I tried out the github project that Gabriella Petronella posted but I wasn't really that happy with it, so I wrote my own python module to accomplish what I wanted to do.
(I'm not gonna post the code here, since it's a whole module and not only one script :D)
Here is the couple of options you can chose to go with:
You can use some hand-written solution like the script mentioned above which will not completely rewrite the old files while adding a recently translated strings to them.
You can also create an additional strings.h file which will contain all the strings you do have so you will not need to rewrite them all the time, just in one place. So genstrings is not necessary anymore.
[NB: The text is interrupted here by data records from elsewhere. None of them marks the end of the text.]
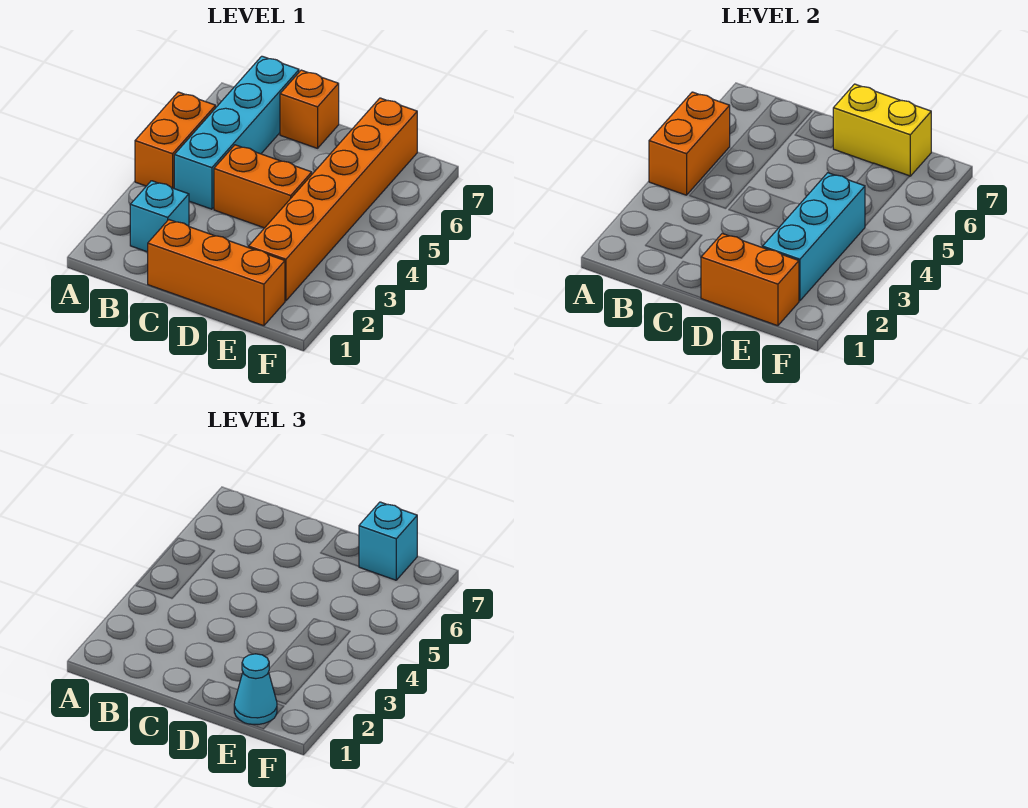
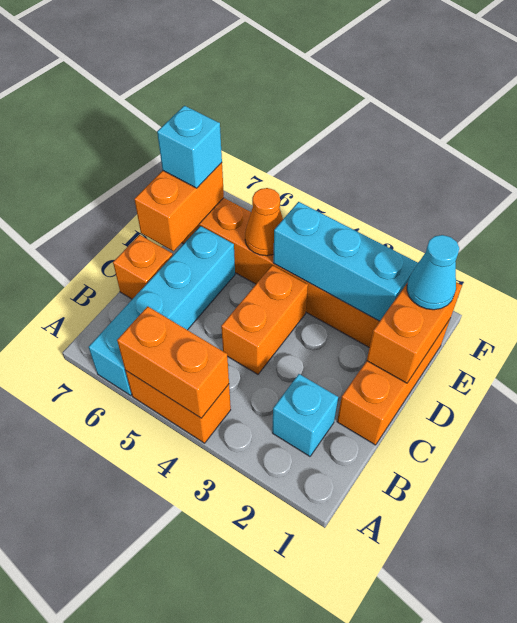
cyan brick B4:B7 level 1 -> cyan brick A6:D6 level 1
yellow brick D7:E7 level 2 -> orange brick D7:E7 level 2
none -> orange cone E5 level 2

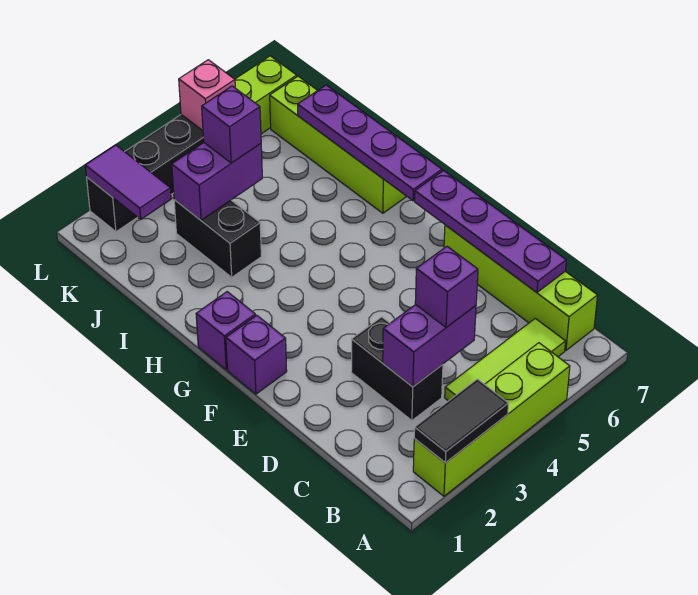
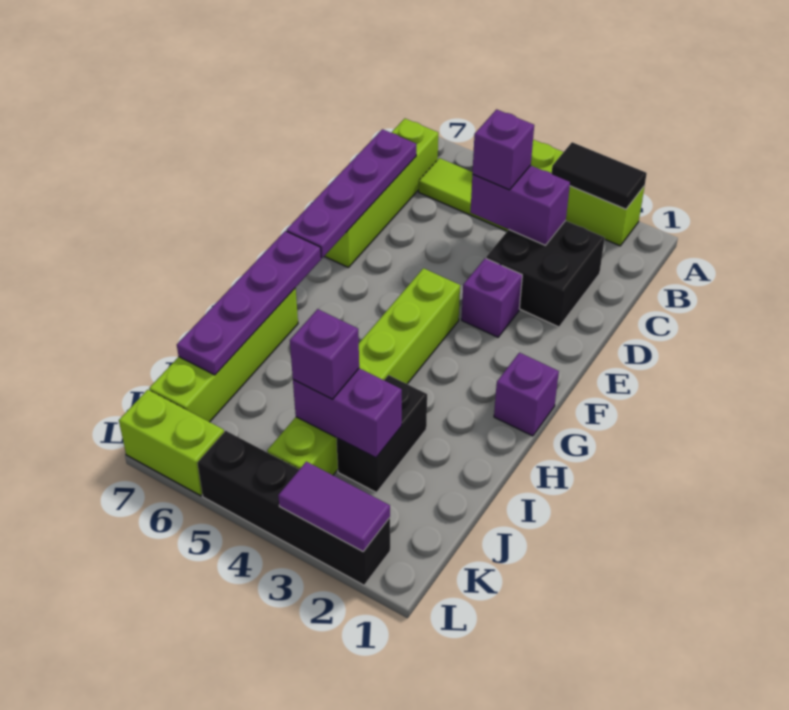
black brick C3:D3 level 1 -> black brick C2:D3 level 1
purple brick F1 level 1 -> purple brick E3 level 1
none -> lime brick F4:K4 level 1
purple tile K2:L2 level 2 -> purple tile L2:L3 level 2
pink brick L5 level 2 -> none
However there is a con of using this: the string.h file will be unstructured which is probably not convenient for the big projects.
Thanks to Best practice using NSLocalizedString
// In strings.h
#define YOUR_STRING_KEY NSLocalizedString(#"Cancel", nil)
// Somewhere else in you code
NSLog(#"%#", YOUR_STRING_KEY);
I actually started using a tool called PhraseApp https://phraseapp.com/projects
It's worth looking into if you have to localise an app!